Manifestantes sudaneses se mantiveram nas ruas do país nesta terça-feira (26), em protesto contra o golpe militar comandado pelo general Abdel-Fattah Burhan.
Houve confrontos entre soldados e civis durante as manifestações, deixando ao menos sete mortos a tiros e 140 feridos, relatou a agência de notícias Reuters, citando o Ministério da Saúde do Sudão.
“Retornar ao passado não é uma opção”, gritava a multidão, que continuou a protestar nas ruas apesar dos relatos de violência fatal por parte dos soldados nos atos.
Na segunda-feira (25), Burhan decretou estado de emergência em todo o país e dissolveu o chamado Conselho Soberano, um corpo formado por civis e militares e chefiado por ele próprio, e também o governo de transição, comandado pelo primeiro-ministro interino, Abdalla Hamdok.
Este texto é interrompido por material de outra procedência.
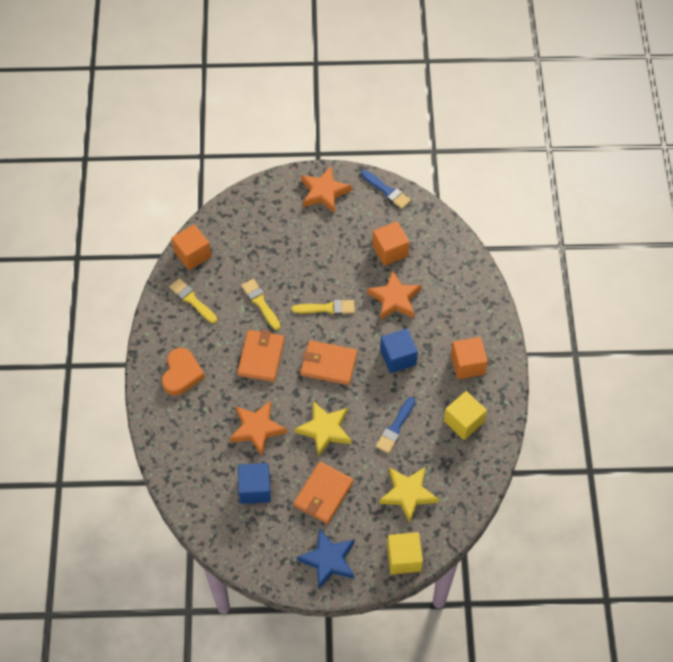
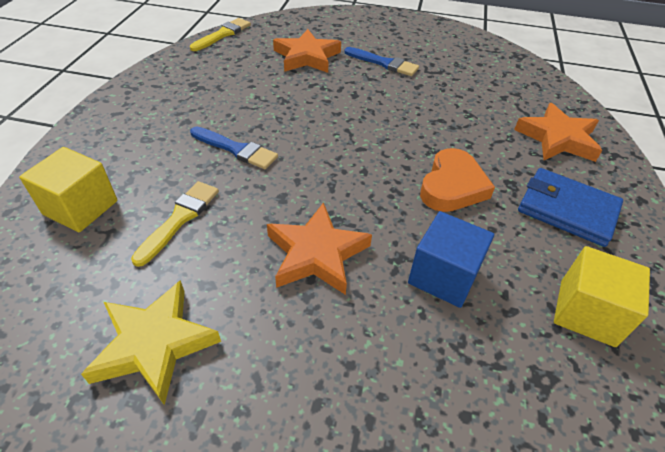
blue cube: 2 -> 1
blue star: 1 -> 0
blue wallet: 0 -> 1
orange cube: 3 -> 0
orange wallet: 3 -> 0
yellow brush: 3 -> 2
yellow star: 2 -> 1

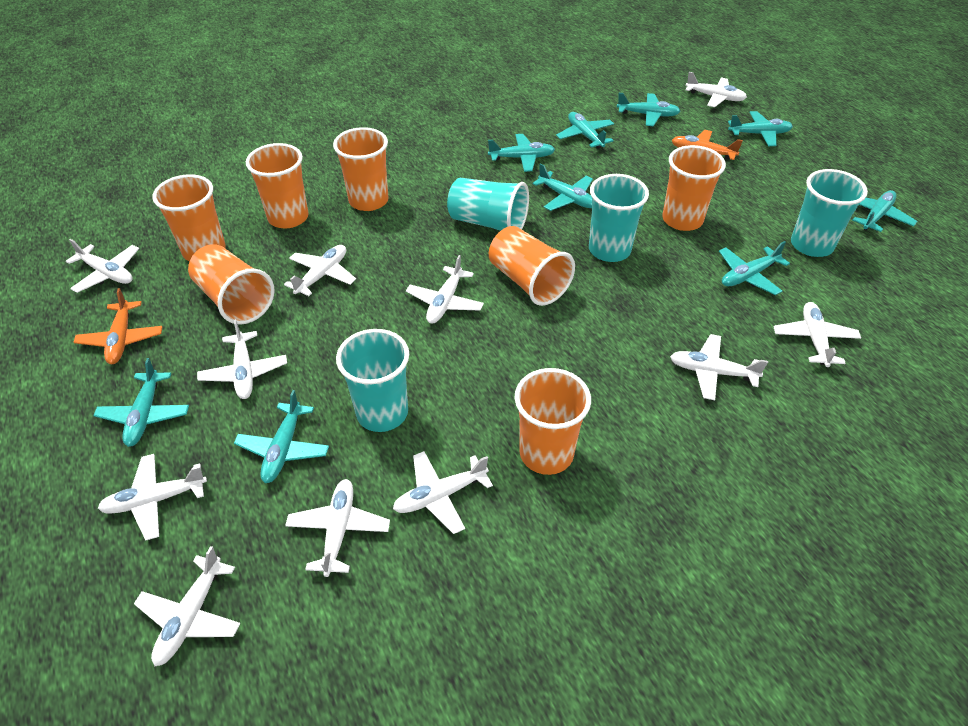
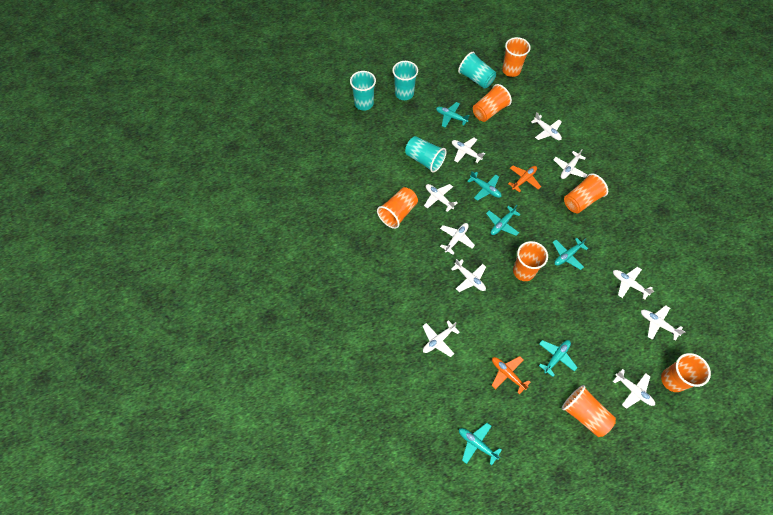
turquoise plane: 9 -> 6
white plane: 11 -> 10

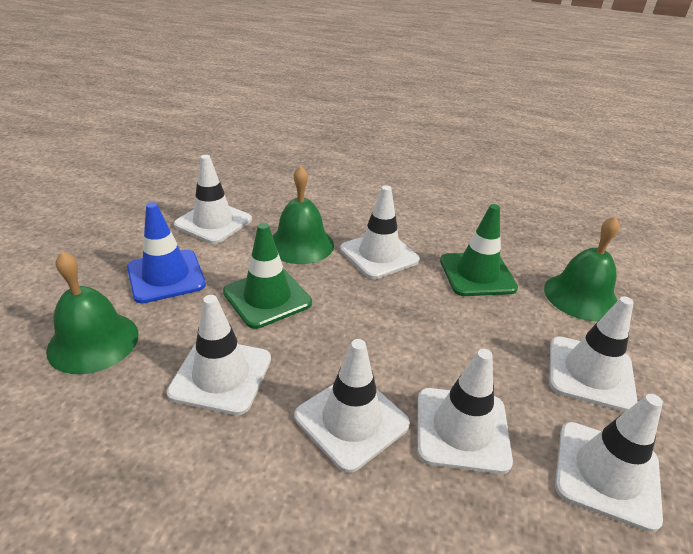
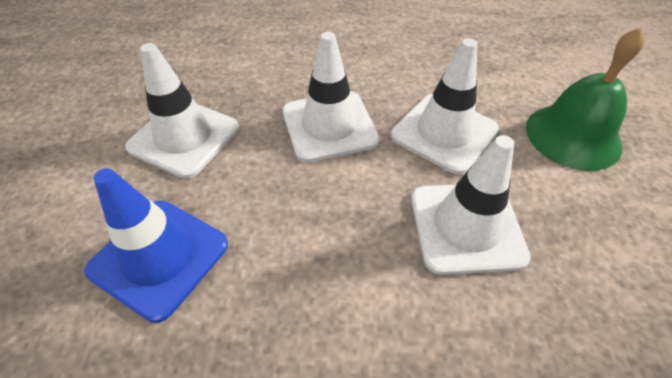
green bell: 3 -> 1
green traffic cone: 2 -> 0
white traffic cone: 7 -> 4

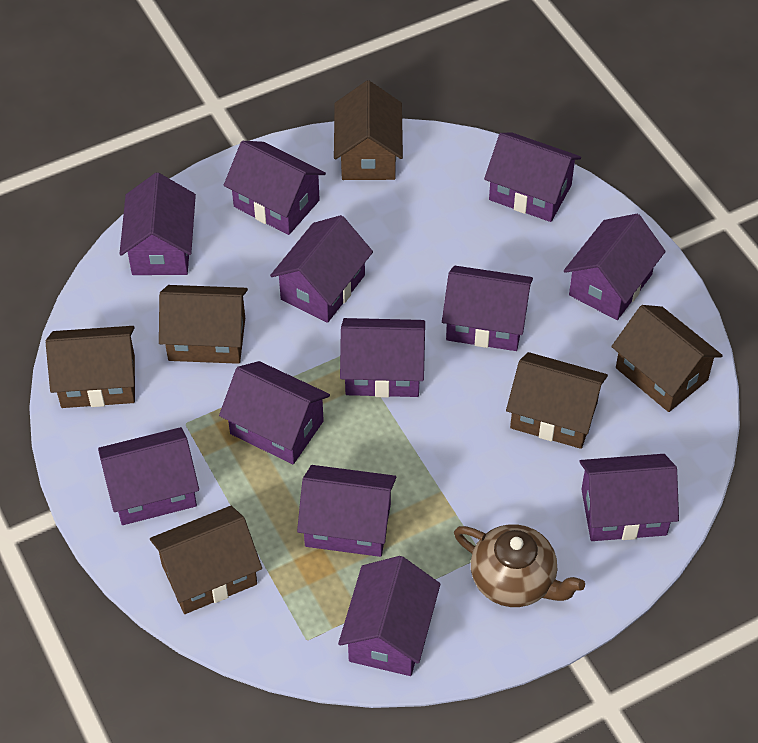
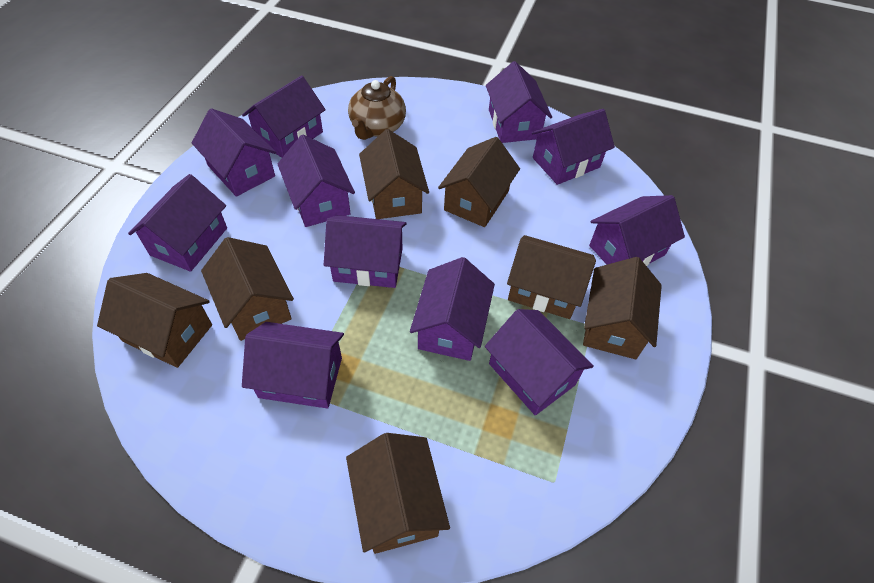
brown house: 6 -> 7
purple house: 12 -> 11

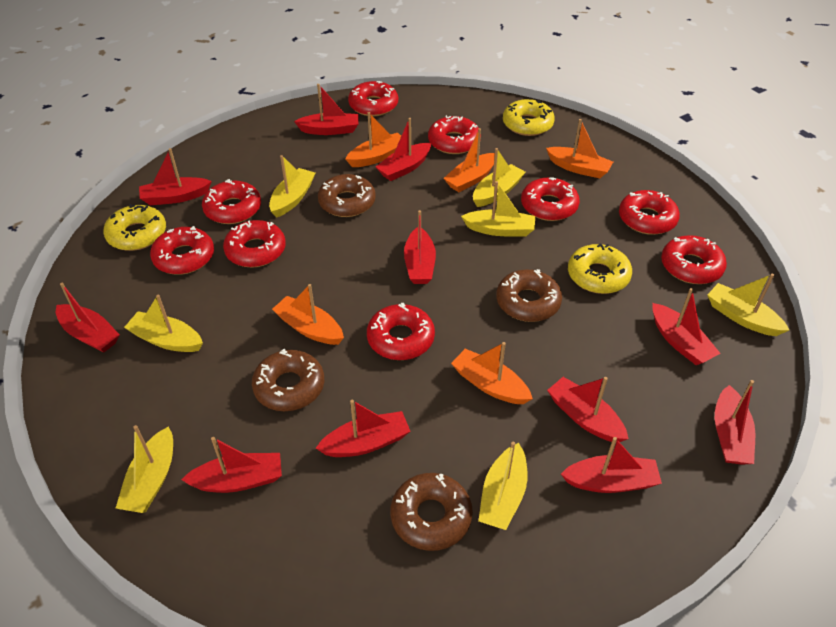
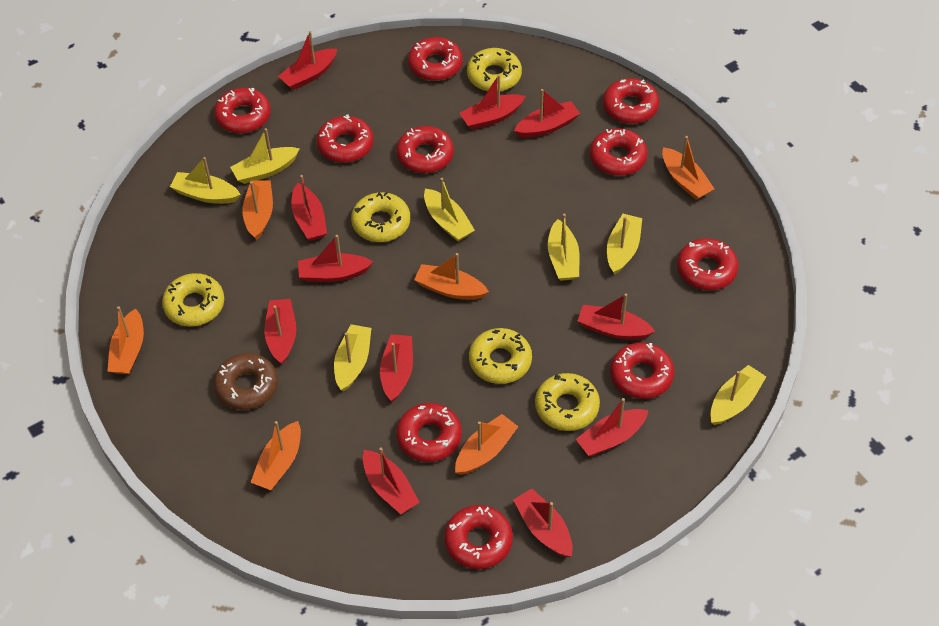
brown donut: 4 -> 1
orange boat: 5 -> 6
red donut: 9 -> 10
yellow donut: 3 -> 5

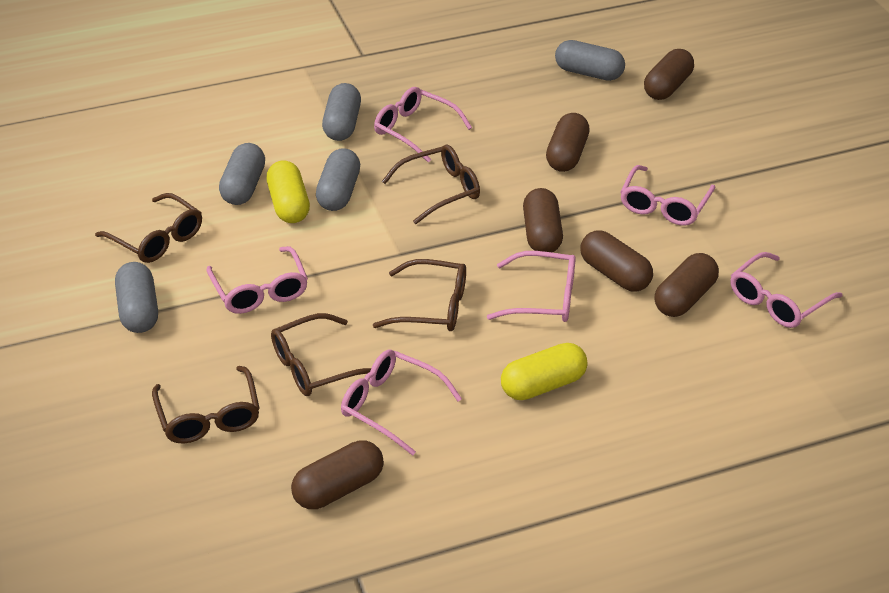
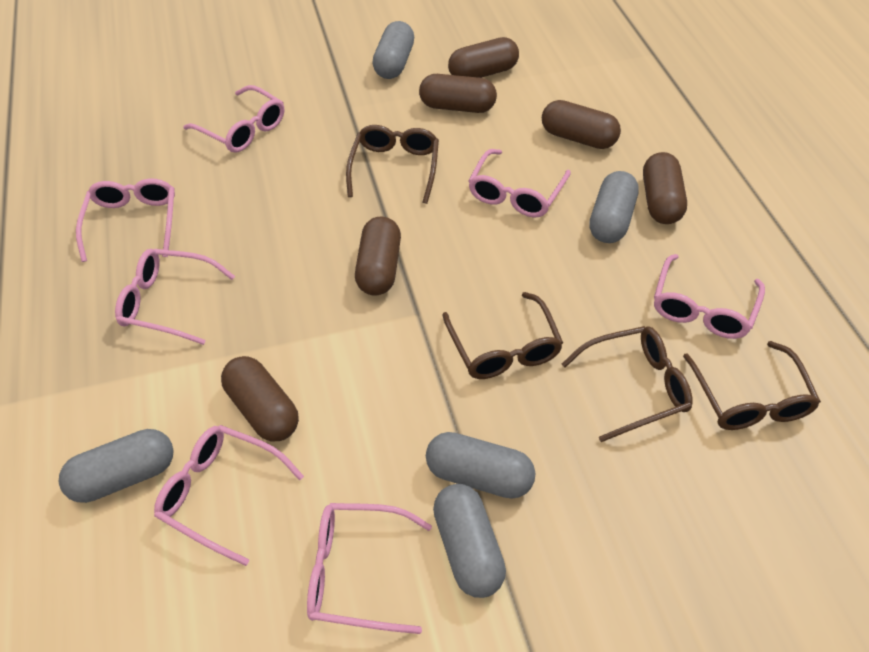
brown glasses: 5 -> 4
pink glasses: 6 -> 7
yellow capsule: 2 -> 0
Militares detiveram Hamdok, a maioria dos ministros de sua administração, líderes de partidos pró-governo e membros civis do Conselho Soberano, criado em 2019 após a queda do ditador Omar al-Bashir, que comandou o Sudão por 30 anos.
O golpe ocorre na esteira de crescentes desentendimentos entre os líderes civis e militares do país, que deveriam partilhar o poder depois que Bashir foi derrubado. Desde então, o Sudão vinha sendo governado por uma administração civil-militar de transição, até que um governo civil pudesse ser eleito.
Ao comandar o golpe, Burhan prometeu concluir a transferência de poder para um governo civil eleito até julho de 2023. “O que o país vive agora é uma ameaça real e um perigo para os sonhos da juventude e as esperanças da nação”, declarou o general, justificando que o Exército tomou as medidas necessárias “para retificar o curso da revolução”.
‘Governo civil é escolha do povo’
Os confrontos eclodiram na capital sudanesa, Cartum, logo após seu discurso. Manifestantes usaram pneus para criar barricadas em chamas nas ruas e entoavam gritos em apoio ao governo civil, quando foram repreendidos duramente pelos militares.
“O governo civil é a escolha do povo”, gritavam os sudaneses presentes. “Burhan não pode nos enganar. Este é um golpe militar”, disse um jovem manifestante à agência de notícias AFP. “Não aceitaremos o regime militar e estamos prontos para dar nossas vidas pela transição democrática no Sudão”, declarou outro.
O Ministério da Informação, que ainda é leal ao primeiro-ministro interino deposto Hamdok, afirmou que os soldados “dispararam contra os manifestantes […] do lado de fora do quartel-general do Exército”, deixando dezenas de feridos e alguns mortos.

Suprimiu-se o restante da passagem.